W wieku 58 lat autor „Na wschód od Edenu" i „Gron gniewu" podczas trzymiesięcznej podróży zatoczył krąg niemal przez cały kontynent. Z Nowego Jorku do Seattle. Dalej przez Kalifornię, Texas, aż do Nowego Orleanu i z powrotem do Nowego Jorku. Porwał się na samotną podróż, by przerwać wieloletnią blokadę twórczą i odpędzić nadchodzącą starość, choć oficjalna przyczyna brzmiała bardziej romantycznie: „Jak ktoś raz jest włóczęgą, zawsze będzie włóczęgą".
W turystycznym pikapie, nazwanym na cześć rumaka Don Kichota Rosynantem, przemierzał kolejne stany w towarzystwie francuskiego pudla Charleya. Wyprawę opisał w książce „Podróże z Charleyem" opublikowanej w całości w 1962 roku, zaledwie pół roku przed otrzymaniem literackiej Nagrody Nobla.
Równolegle ze wznowieniem „Podróży z Charleyem" (Prószyński i S-ka) w polskich księgarniach ukazuje się książka bezpośrednio nawiązująca do tamtej wyprawy. „Śladami Steinbecka" holenderskiego pisarza Geerta Maka wydana przez Czarne to jednocześnie reportaż z podróży Holendra po współczesnej Ameryce, biografia Steinbecka i historyczna książka o powstawaniu amerykańskiej tożsamości.
Na swoją amerykańską odyseję Steinbeck nie mógł wybrać lepszego momentu. 1960 to rok znamienny w USA. Środek boomu gospodarczego, a jednocześnie zimnej wojny. W tamtym roku narodził się twist, do sprzedaży trafiła pierwsza kserokopiarka, a w aptekach pojawiły się pigułki antykoncepcyjne. W tle kampania prezydencka Kennedy kontra Nixon rozpalała krajowe media, choć jak przekonał się Steinbeck, niekoniecznie ekscytowała lokalnie.

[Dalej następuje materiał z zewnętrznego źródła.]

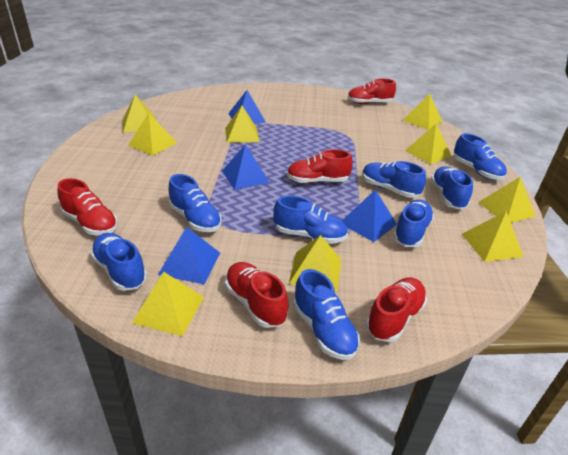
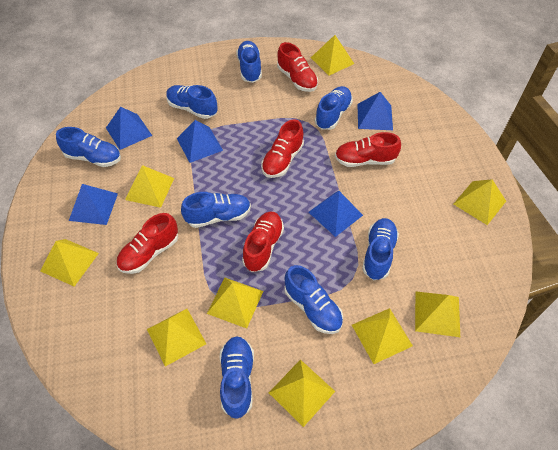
blue pyramid: 4 -> 5

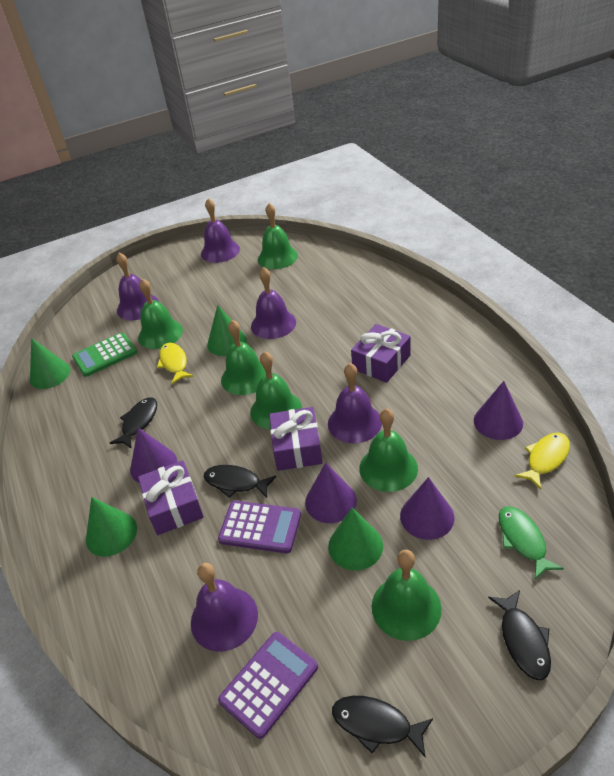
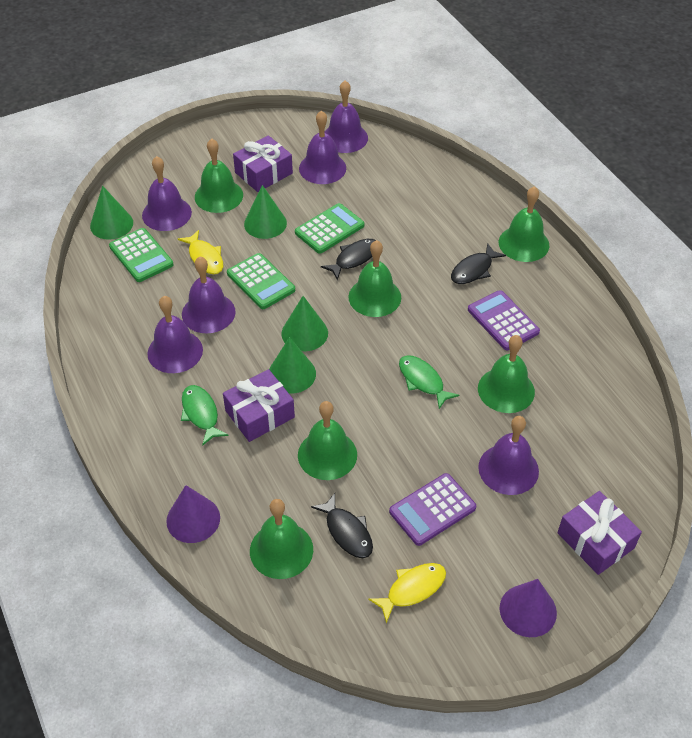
black fish: 4 -> 3
green calculator: 1 -> 3
green fish: 1 -> 2
purple bell: 5 -> 6
purple cone: 4 -> 2

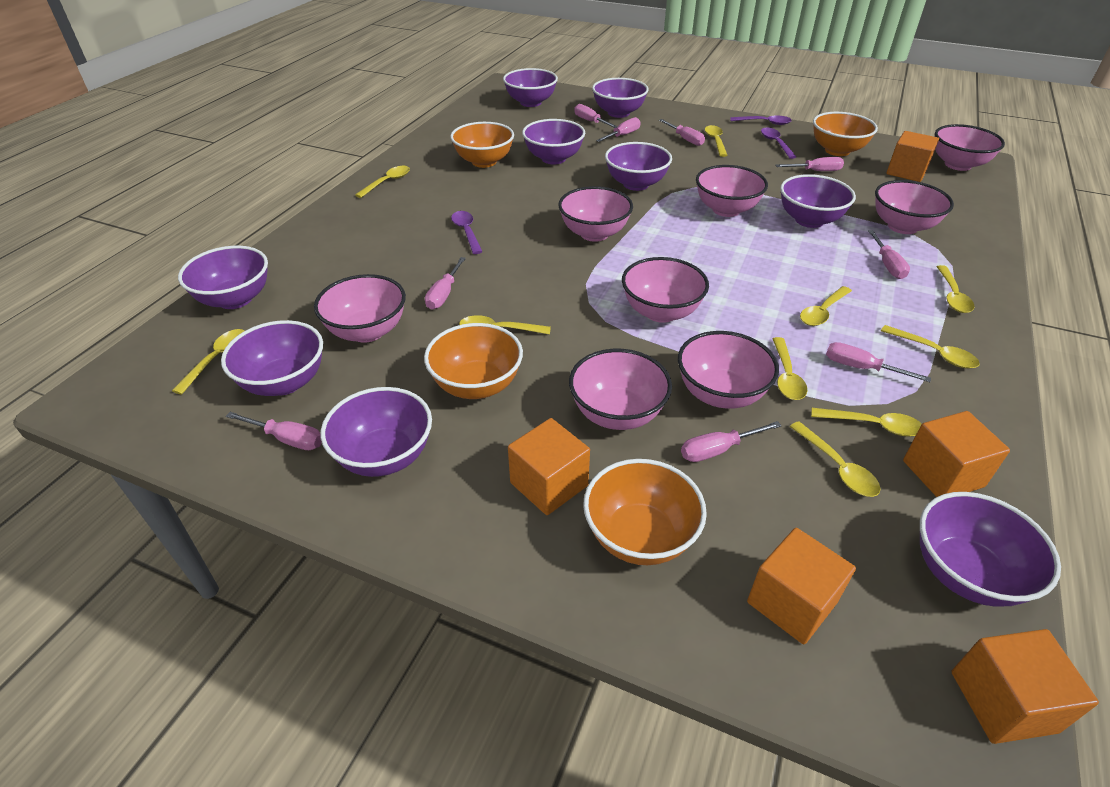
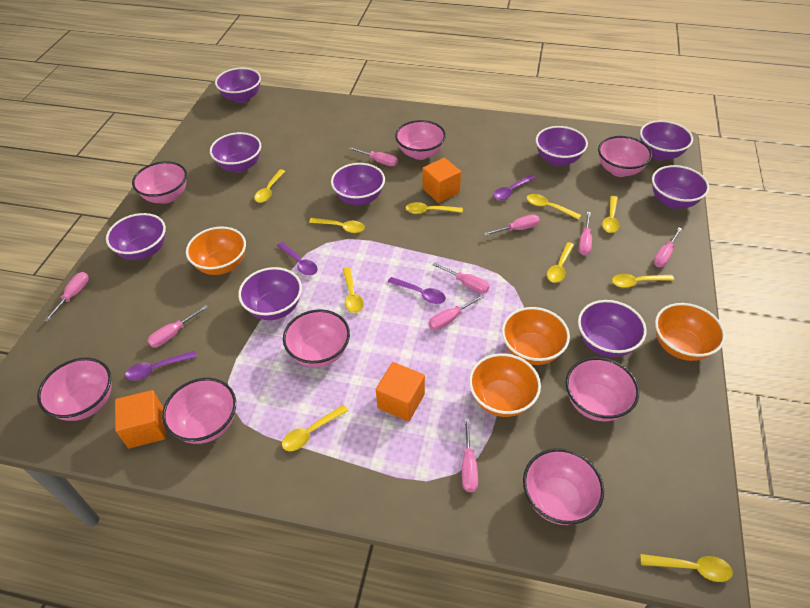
orange cube: 5 -> 3
purple spoon: 3 -> 4

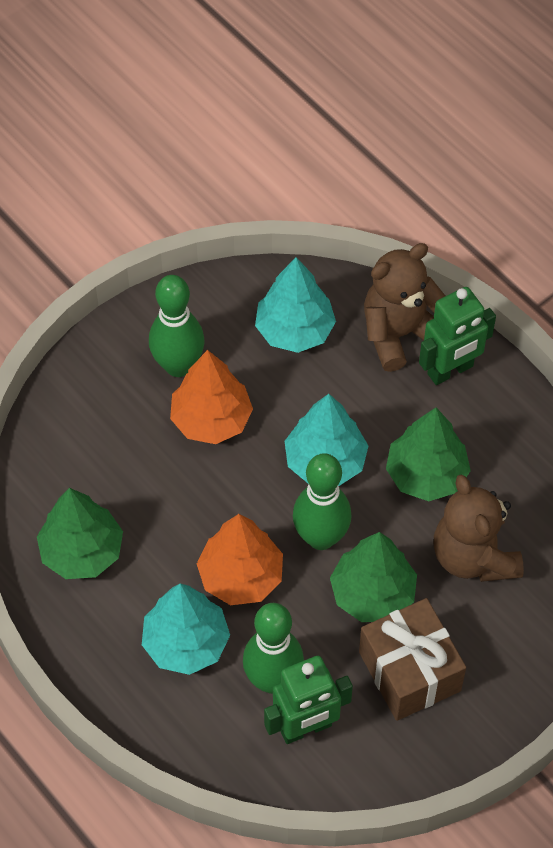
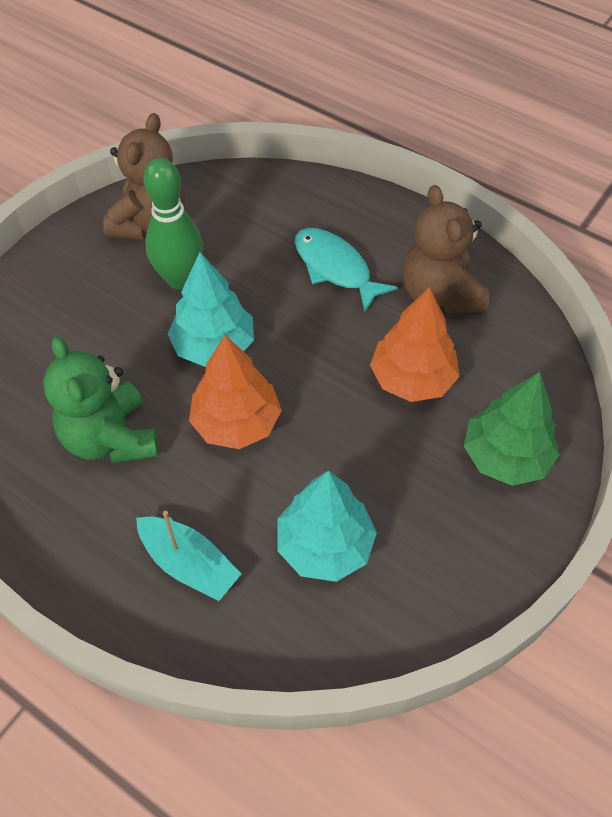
brown gift: 1 -> 0
green bowling pin: 3 -> 1
green robot: 2 -> 0
green teddy bear: 0 -> 1
green tree: 3 -> 1
turquoise boat: 0 -> 1
turquoise fish: 0 -> 1
turquoise tree: 3 -> 2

W „Podróżach z Charleyem" deklaruje, że trzymał się kilku reguł. Unikał miast, nie przedstawiał prawdziwej tożsamości, a przede wszystkim starał się posłuchać, co mówią zwykli Amerykanie z prowincji. W tym celu śniadania jadał w lokalnych barach, a co niedziela szukał kościoła.